/ 25 January 2019

Shakes’ return starts here

Former Bafana Bafana coach Shakes Mashaba is making a comeback of sorts
Former Bafana Bafana coach Shakes Mashaba is making a comeback of sorts, but his football future hinges on whether he can keep his offensive comments to himself. (Gordon Harnols/AFP/Getty Images)

Shakes Mashaba will never admit it, but he’s on the first step of his journey back to the top. At least that’s what we can infer from his career choices.

After a few of years in football’s equivalent of reality TV, the former Bafana Bafana coach is back in the pro leagues — if only barely. At the beginning of this month he took the head position at Witbank Spurs, a club scraping a living at the bottom of the national first division (NFD).

Appointed until the end of the season, he will in that time need to figure out how to reverse the decline the team has been in since finishing four points shy of the promotion play-offs last season. Turns out it’s something as rudimentary as fitness levels that needs to be addressed.

“What we did just before we started with the first game is we made everyone aware of the situation at the club,” he said. “We agreed that we have to work a little bit hard, meaning that we’ve got to up our level of fitness. Things like tactics need a level of fitness so that you are able to work as a team. That’s is what we’re working on most of the time.”

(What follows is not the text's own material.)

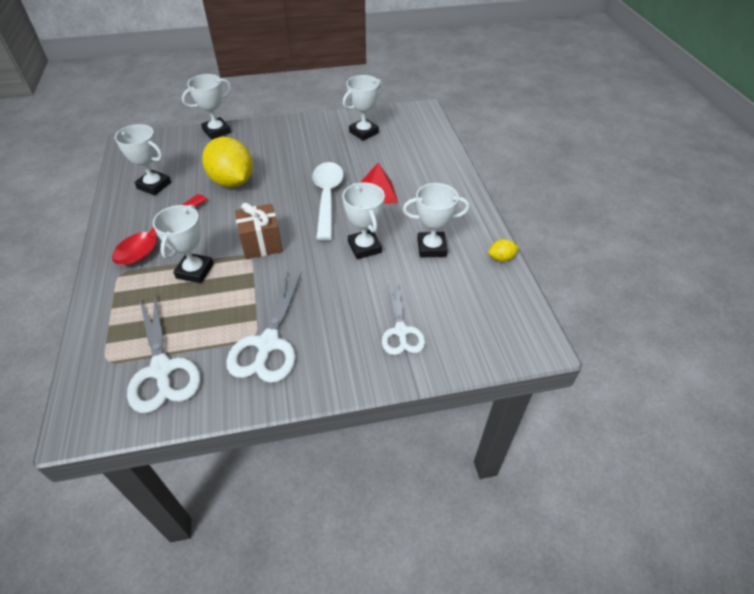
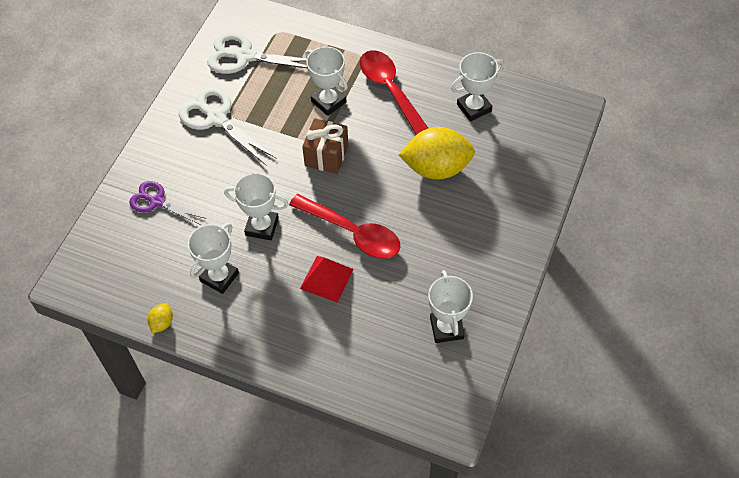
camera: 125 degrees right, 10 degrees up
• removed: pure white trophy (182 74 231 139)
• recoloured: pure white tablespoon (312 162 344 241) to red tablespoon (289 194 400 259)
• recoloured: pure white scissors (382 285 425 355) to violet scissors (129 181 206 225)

Throw in a few sessions on man-marking and forward runs with set-piece routines and you have a product that’s good for six points. Mashaba’s two wins in his opening three games have changed the hopes of Spurs. Such is life at the bottom of a competitive log such as the NFD.

But guiding a second-tier club from Mpumalanga to safety hardly seems like a footnote in the CV of a manager who can list the experience of multiple national team gigs.

So how did Mashaba get here? The sceptic would suggest that his latest sacking from Bafana made him a rather hard sell. (His first stint with the side also ended with the axe — swung after he struck up fractious relationships with key players Benni McCarthy and Mark Fish.) The South African Football Association (Safa) released the former South African coach of the year in 2016 after repeated public displays of disrespect and a disciplinary hearing found him guilty of gross disrespect. But it’s worth mentioning that Africa’s perennial underachievers weren’t exactly setting the world alight on the field either.

Whatever the case, we haven’t seen Mashaba in the spotlight since. His past two years have instead been spent as one of the head coaches/selectors for the Nedbank Ke Yona challenge — the outreach TV show that holds auditions of sorts for young players. At the competition’s press conferences he maintained his outspoken nature. In September, for instance, he told the Mail & Guardian how he believed Orlando Pirates coach Milutin Sredojevic had failed to protect Thamsanqa Gabuza in his row with the Ghost.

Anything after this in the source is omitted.